But if you're listening in the future, I've had to do this bit like so many times where I'm like, well, if you're listening to the future, clearly this was a crazy week.

But it's twenty twenty five, so you have no idea what a week I'm talking about unless you're listening next week.

Anyway.

I'm your host, Margaret Kiljoy, and I have a guest this week, and my guest is Bridget Todd.

Speaker 2

Hi, how are you?

Hi?

Margaret?

You know, things are happening.

Life is happening, as you alluded to you.

Hm, it's been a lot this week.

If you're listening at a different time, you probably have no idea what we're talking about.

I'll assume there's a lot going on whenever you're listening to you.

Speaker 1

Know already by like next Monday when this comes out, Like, who knows is something else going to happen?

Speaker 2

Genuinely truly, who knows?

Speaker 1

Yeah, Well, we're not going to tell you because obviously this is a really good moment to just talk about history.

But first I want to introduce this week's producer, well always one of the producers, just not always on air, is Ian.

Speaker 3

Hi Hey, Margaret Hey, Bridget hi Ian excited to be here.

Yeah, it's a wild time we're living in.

But you know what, let's learn about something cool and positive right now.

So let's do it.

Speaker 1

Yeah, it's mostly about stuff that later got used for bad, but it doesn't get Actually that's not true.

I think this is a genuinely positive week.

Ooh okay, cool stuff with only minor setbacks along the way.

Our audio engineers, Eva hi Eva hi.

Speaker 2

Eva hi Eva, thank you for editing this episode.

Speaker 1

Yeah, and our music was produced for us by Unwoman.

So this is a nice, calm, peaceful week to record a history podcast.

Obviously we can all take a break and think about things that happened a long time ago.

And I was thinking, well, I'm gonna have Bridget Todd on the show.

And for people who are listening who don't know who you are, you are the host of the show.

There are no girls on the internet, which is confusing because there are girls on the internet.

But I think it might be irony.

Speaker 2

Yes, it's that.

I mean, every time I am asked about that title, I kind of regret it because it's sort of an inside joke with myself.

It's also a mouthful, but that is the name of the show, and there are girls on the internet.

There's everybody on the internet.

We're all represented here, there, everywhere.

Speaker 1

I think it's a good title.

I liked long titles, and I think that the irony is clear and present.

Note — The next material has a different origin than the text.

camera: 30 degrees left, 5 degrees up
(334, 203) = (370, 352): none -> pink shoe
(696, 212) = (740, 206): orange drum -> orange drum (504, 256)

It's just it's much like making a joke out of someone's name.

You like, you've probably heard a million times though, but there are girls on the Internet, so I already regret trying to make that a bit.

Speaker 3

And the acronym is pretty fun too, Tangoti is fun to say.

Speaker 2

So yeah, that was intentional.

I knew I wanted a show name that you can make into an acronym that you could like say out loud, Margaret.

Do you get the same thing?

Also having a long podcast title.

Speaker 1

Oh, what I get is that no one remembers the title.

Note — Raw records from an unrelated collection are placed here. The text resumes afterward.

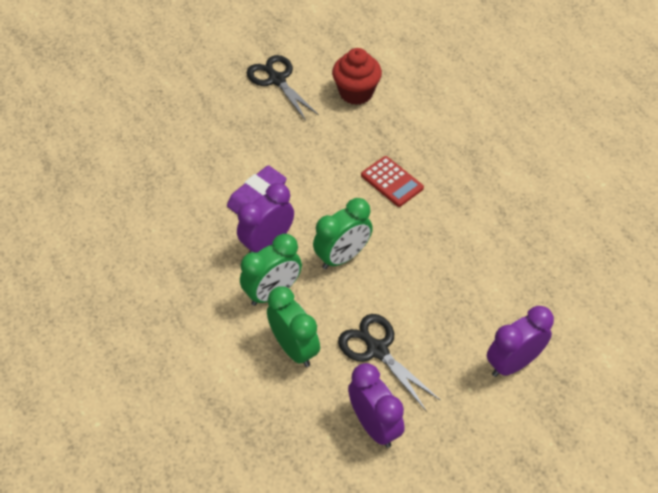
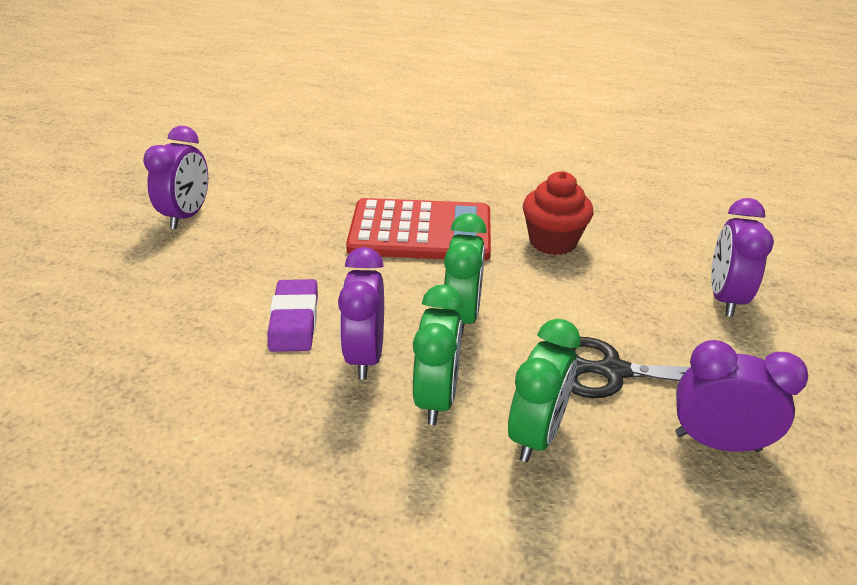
camera: 45 degrees left, 15 degrees down
(277, 79) = (187, 215): black scissors -> purple clock
(294, 348) = (536, 434): green clock -> green clock turned 105 degrees clockwise
(356, 93) = (290, 187): red cupcake -> red cupcake (552, 241)
(392, 182) = (420, 231): red calculator -> red calculator, size x1.93

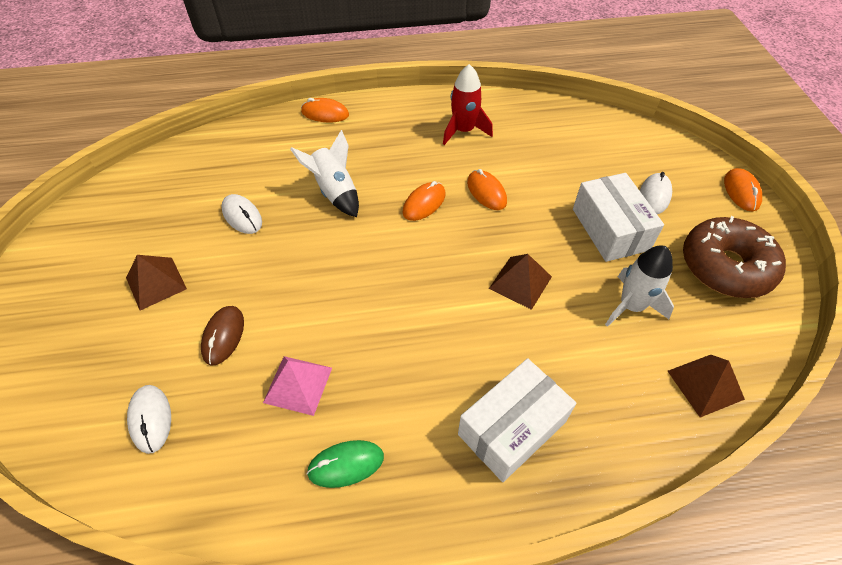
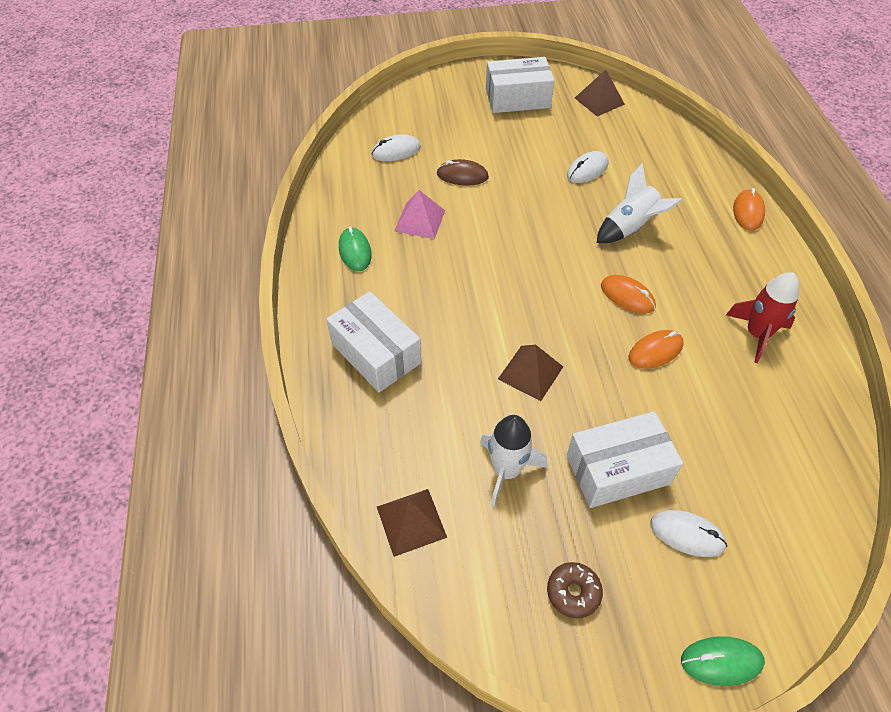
camera: 90 degrees right, 0 degrees up
(88, 272) = (517, 98): none -> white box
(156, 283) = (510, 133): brown pyramid -> brown pyramid (599, 101)
(725, 267) = (573, 592): brown donut -> brown donut, size x0.46
(741, 192) = (721, 661): orange mouse -> green mouse

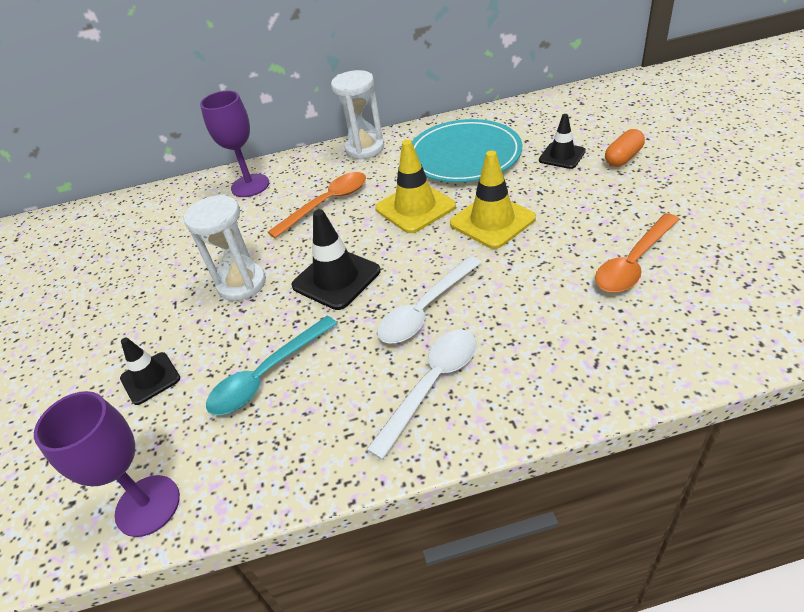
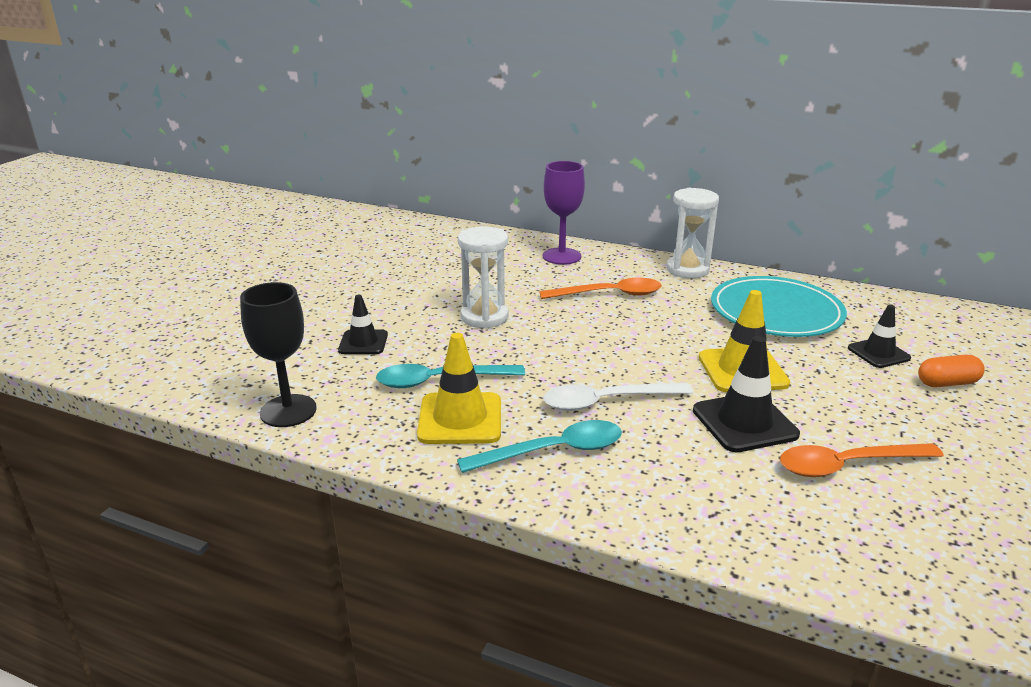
camera: 30 degrees right, 15 degrees down
(148, 505) = (288, 411): purple goblet -> black goblet
(336, 278) = (559, 347): black traffic cone -> black traffic cone (744, 422)
(415, 207) = (682, 330): yellow traffic cone -> yellow traffic cone (460, 419)
(432, 385) = (553, 451): white spoon -> turquoise spoon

And I meet people and they're like, I love your show.

I listen every week to cool people who did to do cool things, and I'm like, you know what that's on me?

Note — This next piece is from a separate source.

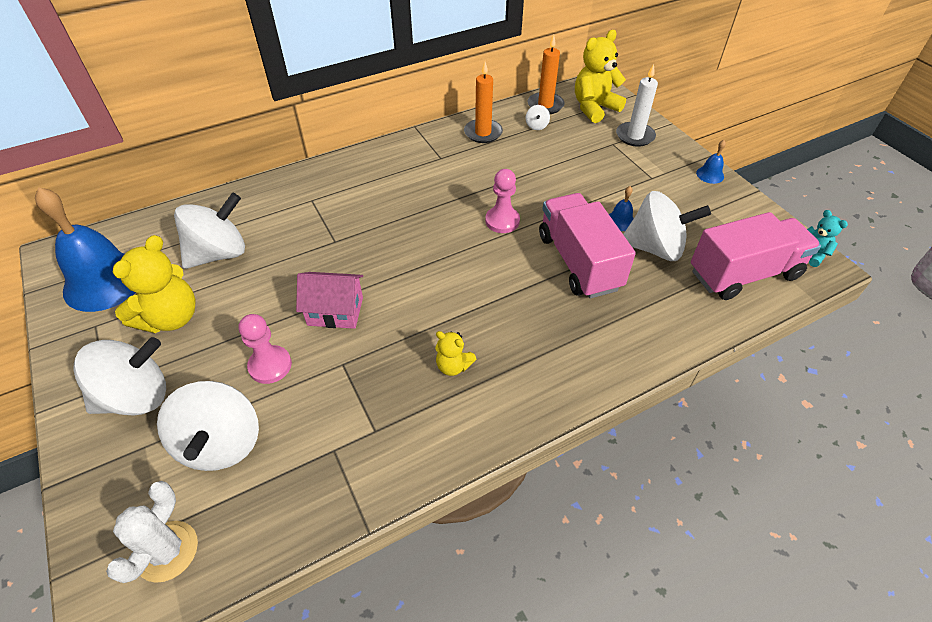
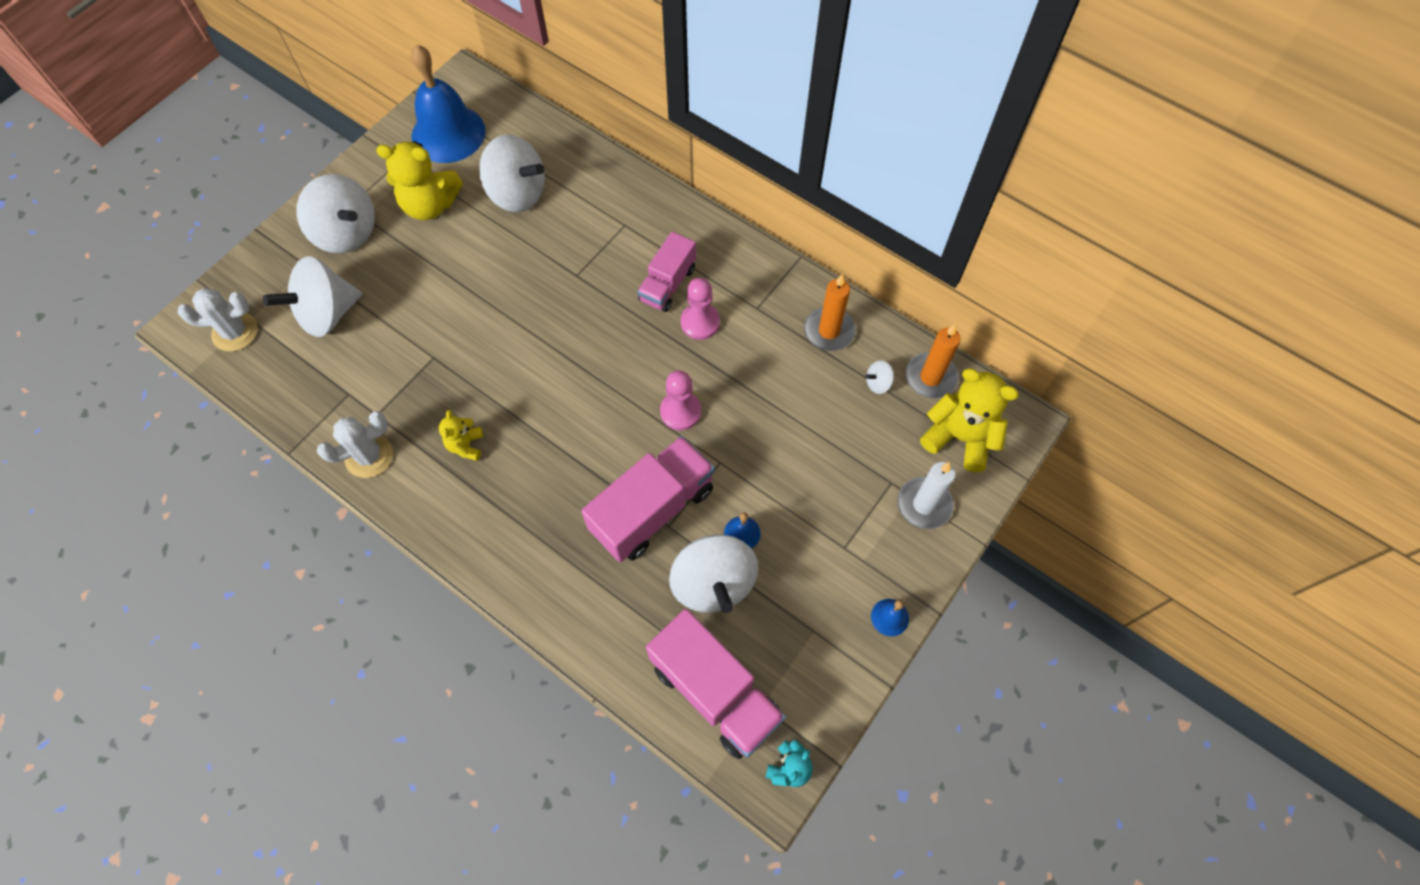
camera: 65 degrees right, 15 degrees up
(270, 365) = (410, 305): pink pawn -> pink pawn (700, 322)
(335, 311) = (489, 321): pink house -> none
(385, 194) = (667, 284): none -> pink truck
(419, 451) = (369, 456): none -> white cactus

It cannot hold it against anyone that they can't keep that straight.

Speaker 2

Yeah close enough.

Speaker 1

Yeah, yeah, I'm happy that people listen.

I don't really care if they know the title or not.

But you do a lot of work around telecommunications.

I think it's fair to say, well, we're going to talk about the history of telecommunications, because we're going to talk about the history of radio.

That's what we're going to talk about this week.

Speaker 2

Ooh hell yeah.

This is very much in my sphere of interest.

Speaker 1

Cool.

I thought that that was possible, and so I'm excited to talk about it.

Last week we talked about the history of pirate radio, because what happened is I started researching the history of pirate radio, being like, clearly, this is where all the radicals are, this is going to be the really interesting part of radio history.

And there was a lot of really cool stuff there.

And then I started running across public radio and like open source radio technology as a whole separate thing that I got really excited about.

So this week that's what we're talking about.

We were talking about the history of public radio, and we're talking about the guy who actually invented radio, who isn't who everyone says invented radio because you'll be shocked to know this.

He wasn't a white man.

Speaker 2

I am not shocked to know this, but I'm please all the same.

I want to add something if that's okay, which is, yeah, please do.

The reason why I'm kind of geeking out about this is that I am such an audio girly.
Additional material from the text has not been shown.